Of her upcoming book, she said, “It’s like a love song to Charleston from me, and to my neighborhood that I grew up in, neighborhoods that aren’t there anymore. I like to mention stores and events that aren’t there anymore, and how the community was back then.

“Downtown Charleston was a thriving neighborhood with businesses and homeowners and renters and everything,” Murray added. “And I think it’s important that people know that. I call it an enchanted urban forest. It was an ecosystem. And that sense of neighborhood is missing. I, for one, think that that’s a tremendous loss.”

Although Murray attended college at Duquesne University in Pittsburgh and valued the opportunity to explore a different part of the country, she returned to make her home in the city that raised her. In addition to poetry, she’s working on children’s picture books that celebrate the Gullah Geechee culture and connect today’s youth to their heritage.

Murray also writes speculative science fiction in the tradition of Octavia E. Butler. She’s fascinated by Butler’s social commentary, the way Butler tweaks one aspect of society in her writing and builds a world from there.

“My science fiction is basically a mirror for what’s going on in our country,” Murray said.

  • Yvette R. Murray – Thursday, June 9, at 6 p.m.

An odyssey of language

Stories and language have been constants throughout Larry Rhu’s globetrotting life, from teaching English and Latin in Rome to teaching Shakespeare in Charleston. He’s made many stops in places as varied as New Orleans, New York and Lisbon, Portugal, along the way and feels deeply enriched by his time overseas.

“The kind of appetite I had for language was nourished by not only having my mother tongue,” he said, “but also by having the opportunity to study other languages, particularly Latin and Romance languages. Also to live and work in places where Romance languages were spoken.” 

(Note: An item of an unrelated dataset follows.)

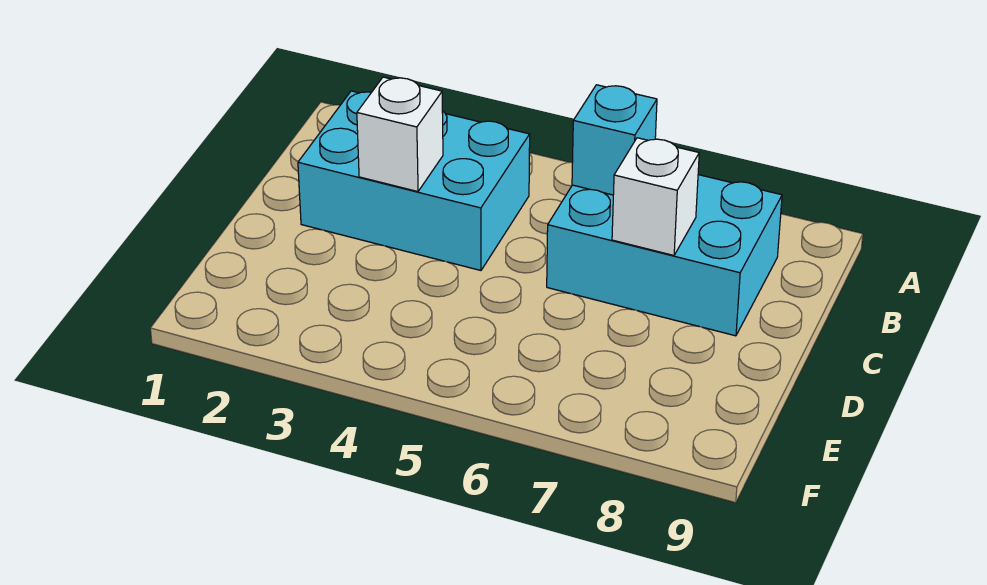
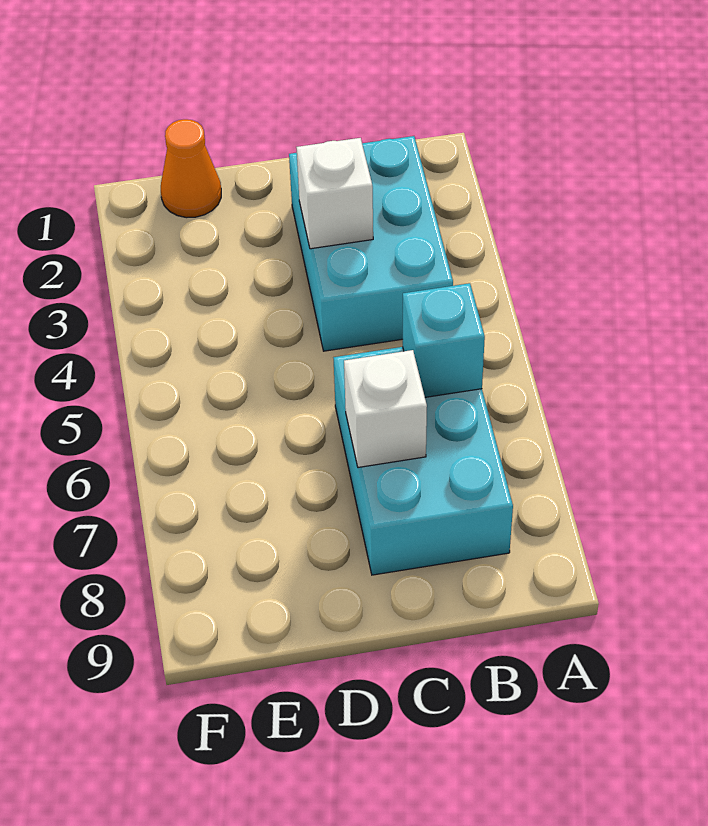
none -> orange cone E1 level 1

Rhu traveled thousands of miles from his hometown of Tucson, Arizona, at the young age of 14 to attend boarding school in Concord, Massachusetts. During this strange and isolating time, he needed stories and language. He recalls reading A Streetcar Named Desire with a favorite high school teacher and discovering the poet Hart Crane through an epigraph in a paperback copy of the play. Rhu connected further with poetry through reading Dylan Thomas and Robert Frost with that same teacher.

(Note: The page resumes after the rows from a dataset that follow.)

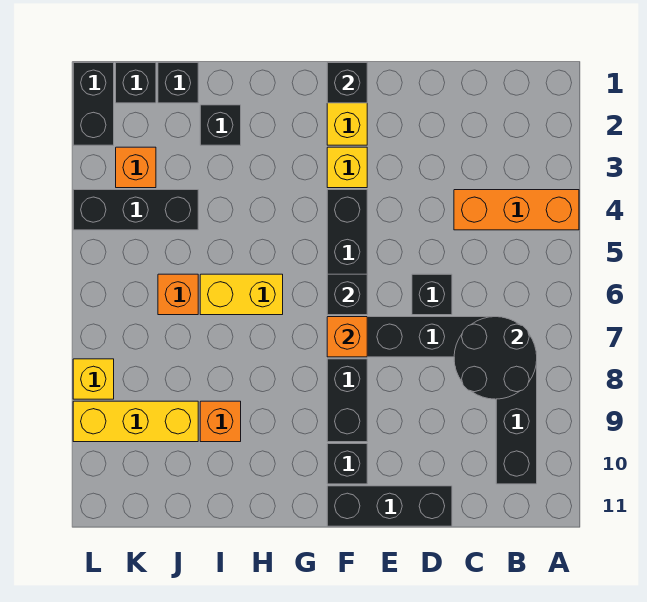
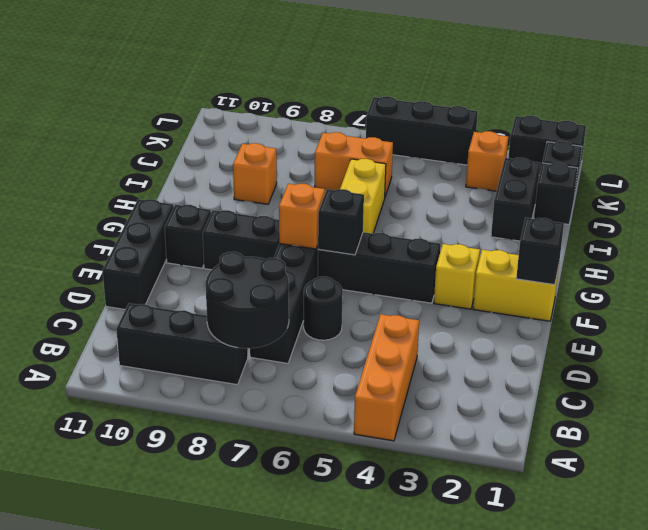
black brick D6 level 1 -> black round brick D6 level 1
black brick I2 level 1 -> black brick I2:J2 level 1
black brick J4:L4 level 1 -> black brick L4:L6 level 1
orange brick J6 level 1 -> orange brick J6:J7 level 1
yellow brick J9:L9 level 1 -> none
yellow brick L8 level 1 -> none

When Rhu sat down to write the introduction for his poetry collection Pre-owned Odyssey and Rented Rooms, he realized that the overarching theme was pilgrimage.

“I write a lot about cars and planes and trains, and I write a lot about travel,” he said. “But I also write about what I call finding the end of the road in each step of the way.”

  • Larry Rhu – Friday, June 10, at 6 p.m.

Ellen E. Mintzer is a graduate student in the Goldring Arts Journalism and Communications Program at Syracuse University.